City of Glass (The Mortal Instruments, #3)

Pages: 492
Genre: Young Adult Fiction, Fantasy
Release Date: 2009
Publisher: Walker Books
Won in an online Giveaway.

Amid the chaos of war, the Shadowhunters must to decide to fight with the vampires, werewolves and other Downworlders - or against them. Meanwhile, Jace and Clary have their own decision to make should they pursue the love they know is forbidden?

'City of Glass' was definitely not what I expected. Despite the raving reviews of others I have so far found this series to be a bit slow-moving and I hadn't quite gotten onto the 'Mortal Instruments' band-wagon like everyone else has and started drooling over characters or caring that much about the casting for the 'City of Bones' movie. While 'City of Glass' was still a slow read, I now feel that there is something to be excited about with this series.

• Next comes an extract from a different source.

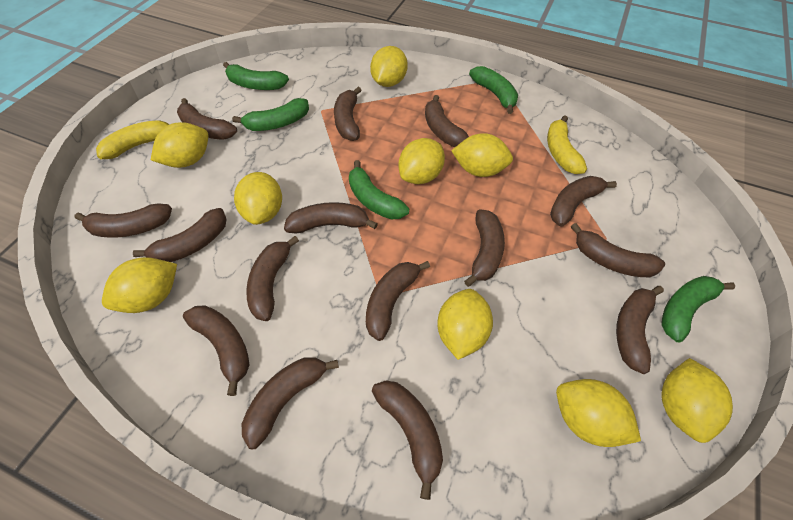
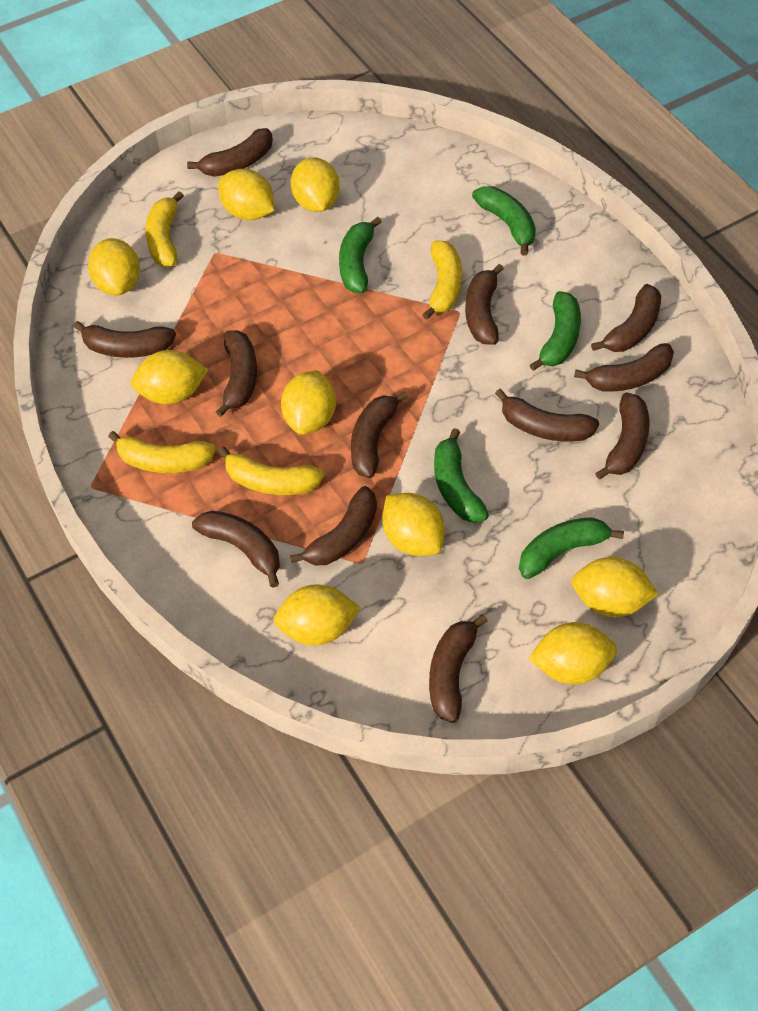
brown banana: 15 -> 12
yellow banana: 2 -> 4

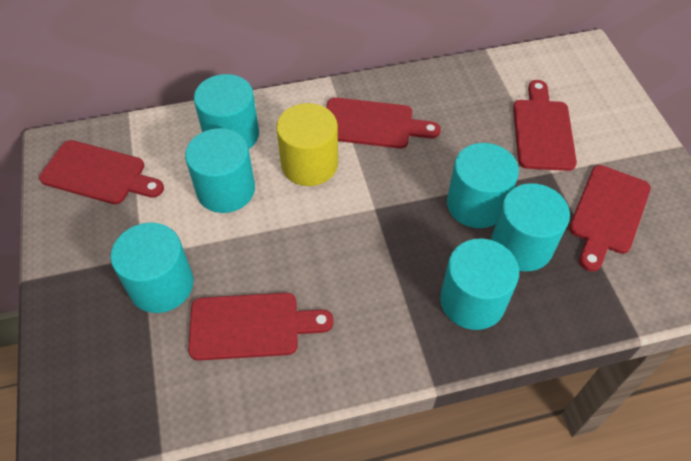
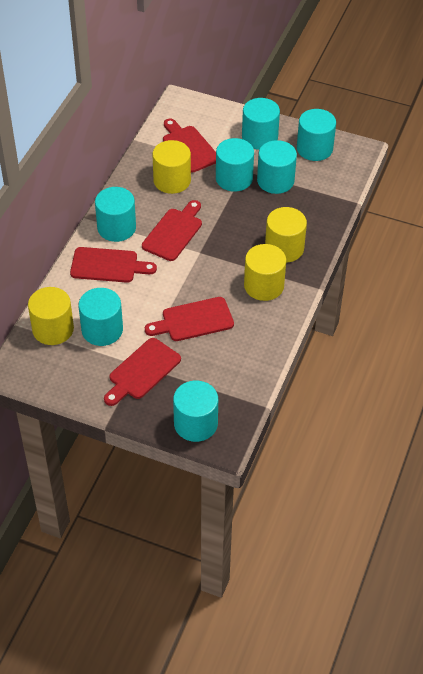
turquoise cylinder: 6 -> 7
yellow cylinder: 1 -> 4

I was a bit iffy about this series after the first two books. In my review of 'City of Bones' I talk about my reluctance to start the series, but this is something else entirely. 'Mortal Instruments' is a series that everyone absolutely raves about and while I did enjoy the first two novels and give them high ratings I just couldn't get excited about them. I could see the potential in Clare's writing, but I didn't understand how this series had become such a big thing. This book changed that for me. I now feel emotionally invested in these characters and am dying to know what will happen next (And, I will have to die for a short time and read some of the books in my overgrown TBR).

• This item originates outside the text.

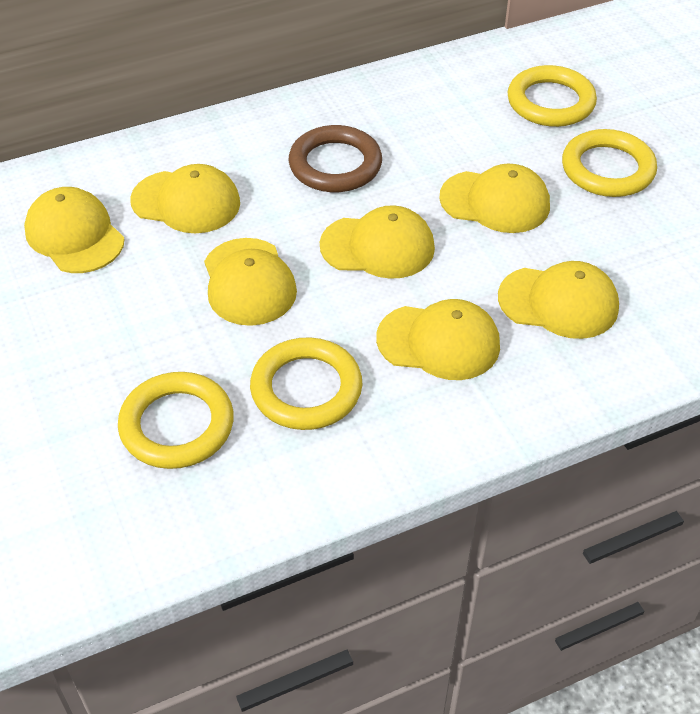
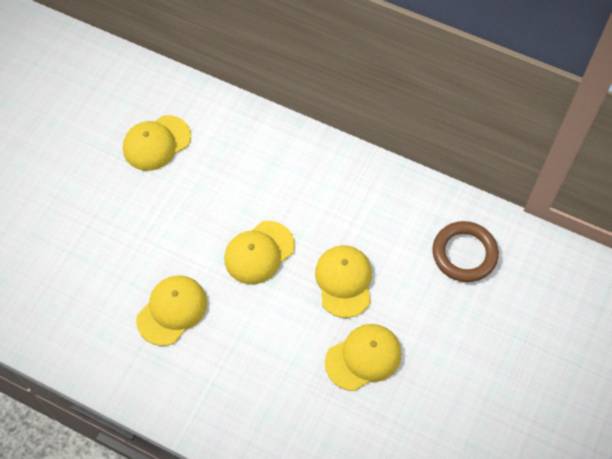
yellow cap: 7 -> 5
yellow ring: 4 -> 0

One of the things I really liked about this book was the character development. It was nice to see more of some of the minor characters and meet some new ones. I think one of the bigger problems with my lack of interest in the series was my lack of connection with the characters. Isabelle, Alec and Clary all seemed quite 2D to me in the first two books, because I felt like I didn't really know them. Clary was a bit of a tom-boy, she liked to draw, she's in love with Jace and she has red-hair. Whoop-de-do. Oh, that and, she likes comic books. That's pretty vague. And, even emotionally or intellectually I felt like I didn't understand her. Sometimes she could understand things that were really hard to understand and sometimes she could be so daft. I'm still not Clary's biggest fan, but I feel like I understand her a little better after this book. She makes a little more sense.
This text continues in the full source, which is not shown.